Accordingly I have come to the conclusion that the determination of the Commissioners is wrong, that this policy is truly an accident policy and nothing else, and that it is appropriately stamped if it bears a one penny stamp.

Lord M'Laren—It is quite conceivable that in an instrument or policy two separate contracts might be made which were respectively chargeable with different rates of duty. If the same policy were to insure a ship against the perils of the sea, and also to insure the fidelity of the master or the supercargo, I should not doubt that these two obligations were separately stampable; but there are in almost every deed collateral obligations incidental to the main purpose of the deed, which, if one could conceive of them standing alone, might fall under some other denomination of liability to stamp duty.
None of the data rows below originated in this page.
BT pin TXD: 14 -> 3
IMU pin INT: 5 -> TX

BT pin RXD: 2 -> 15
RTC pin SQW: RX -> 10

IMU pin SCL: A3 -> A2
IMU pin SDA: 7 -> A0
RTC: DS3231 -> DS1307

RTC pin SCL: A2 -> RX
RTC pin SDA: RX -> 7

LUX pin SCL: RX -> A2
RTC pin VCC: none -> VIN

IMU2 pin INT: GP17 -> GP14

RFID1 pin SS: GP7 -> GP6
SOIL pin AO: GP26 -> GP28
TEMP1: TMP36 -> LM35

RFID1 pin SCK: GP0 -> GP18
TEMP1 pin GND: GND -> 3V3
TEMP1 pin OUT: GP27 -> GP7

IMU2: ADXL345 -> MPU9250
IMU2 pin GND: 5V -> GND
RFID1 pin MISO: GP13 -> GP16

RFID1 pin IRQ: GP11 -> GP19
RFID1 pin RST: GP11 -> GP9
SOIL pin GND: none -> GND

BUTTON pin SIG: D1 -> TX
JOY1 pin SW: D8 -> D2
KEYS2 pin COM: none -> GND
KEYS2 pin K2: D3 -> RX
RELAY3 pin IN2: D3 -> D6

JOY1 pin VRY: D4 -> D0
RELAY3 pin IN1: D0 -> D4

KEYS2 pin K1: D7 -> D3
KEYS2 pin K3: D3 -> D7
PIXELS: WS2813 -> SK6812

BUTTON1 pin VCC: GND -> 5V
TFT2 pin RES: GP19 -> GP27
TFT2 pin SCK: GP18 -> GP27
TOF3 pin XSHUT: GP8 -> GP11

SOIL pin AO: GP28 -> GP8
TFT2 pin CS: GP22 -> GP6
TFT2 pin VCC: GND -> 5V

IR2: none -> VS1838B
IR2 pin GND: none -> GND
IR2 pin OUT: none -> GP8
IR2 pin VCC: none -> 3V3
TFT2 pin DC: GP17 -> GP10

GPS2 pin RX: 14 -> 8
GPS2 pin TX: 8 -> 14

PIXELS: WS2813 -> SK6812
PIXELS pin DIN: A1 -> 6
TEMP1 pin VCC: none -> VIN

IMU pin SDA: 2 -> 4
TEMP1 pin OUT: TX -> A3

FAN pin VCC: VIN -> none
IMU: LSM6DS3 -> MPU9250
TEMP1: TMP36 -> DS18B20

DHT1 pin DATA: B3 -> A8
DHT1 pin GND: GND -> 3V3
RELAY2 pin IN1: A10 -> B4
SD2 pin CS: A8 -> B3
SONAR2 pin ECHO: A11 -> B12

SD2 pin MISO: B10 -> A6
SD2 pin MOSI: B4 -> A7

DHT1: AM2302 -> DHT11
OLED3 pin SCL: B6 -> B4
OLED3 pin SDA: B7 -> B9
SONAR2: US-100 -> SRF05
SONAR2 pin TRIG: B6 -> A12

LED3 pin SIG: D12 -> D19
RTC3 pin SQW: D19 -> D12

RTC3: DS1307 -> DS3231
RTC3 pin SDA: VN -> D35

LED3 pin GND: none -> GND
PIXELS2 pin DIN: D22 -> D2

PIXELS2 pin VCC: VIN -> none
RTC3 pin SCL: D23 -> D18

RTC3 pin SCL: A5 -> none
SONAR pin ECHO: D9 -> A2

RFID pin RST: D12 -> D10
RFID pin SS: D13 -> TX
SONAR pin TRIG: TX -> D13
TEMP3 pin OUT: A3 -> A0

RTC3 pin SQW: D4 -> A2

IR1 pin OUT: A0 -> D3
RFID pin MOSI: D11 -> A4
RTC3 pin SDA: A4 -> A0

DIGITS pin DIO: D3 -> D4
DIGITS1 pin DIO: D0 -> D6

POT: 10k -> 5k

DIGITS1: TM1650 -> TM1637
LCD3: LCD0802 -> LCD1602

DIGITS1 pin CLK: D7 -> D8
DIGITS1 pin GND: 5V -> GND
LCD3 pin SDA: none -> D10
Now it follows, therefore, that what we have to consider here is whether there is a separate and independent contract of life insurance, or whether we have merely a provision which may benefit the party during his life but which is truly incidental. I agree with your Lordship that the latter is the true view of this instrument, and for the reasons which your Lordship has stated. I was specially influenced by this, that the provision upon which the Board of Inland Revenue found is a provision for return of a proportion of the premiums at a definite age, provided that no claim has previously been made against the company in respect of death, sickness, or accident. That condition could have no meaning apart from the main purpose, and therefore I must hold that it is collateral to that purpose, and that it is not intended as a separate and independent obligation.

Lord Kinnear—I concur.

Lord Pearsonwas not present.

The Court pronounced this interlocutor:—

“Find that the instrument referred to in the case is liable to be assessed and charged with the Accident Assurance Policy Duty of Id. only, and is not liable to be assessed and charged with the Life Assurance Policy Duty of 3d., and therefore order the sum of 3d., being the excess of duty paid by the appellants, to be repaid to them by the Commissioners of Inland Revenue, and decern.”

Counsel:

Counsel for the Appellants— Guthrie, K.C.—Constable. Agents— Simpson & Marwick, W.S.

Counsel for the Respondents—The Solicitor-General ( Clyde, K.C.)— A. J. Young. Agent— P. J. Hamilton Grierson, Solicitor of Inland Revenue.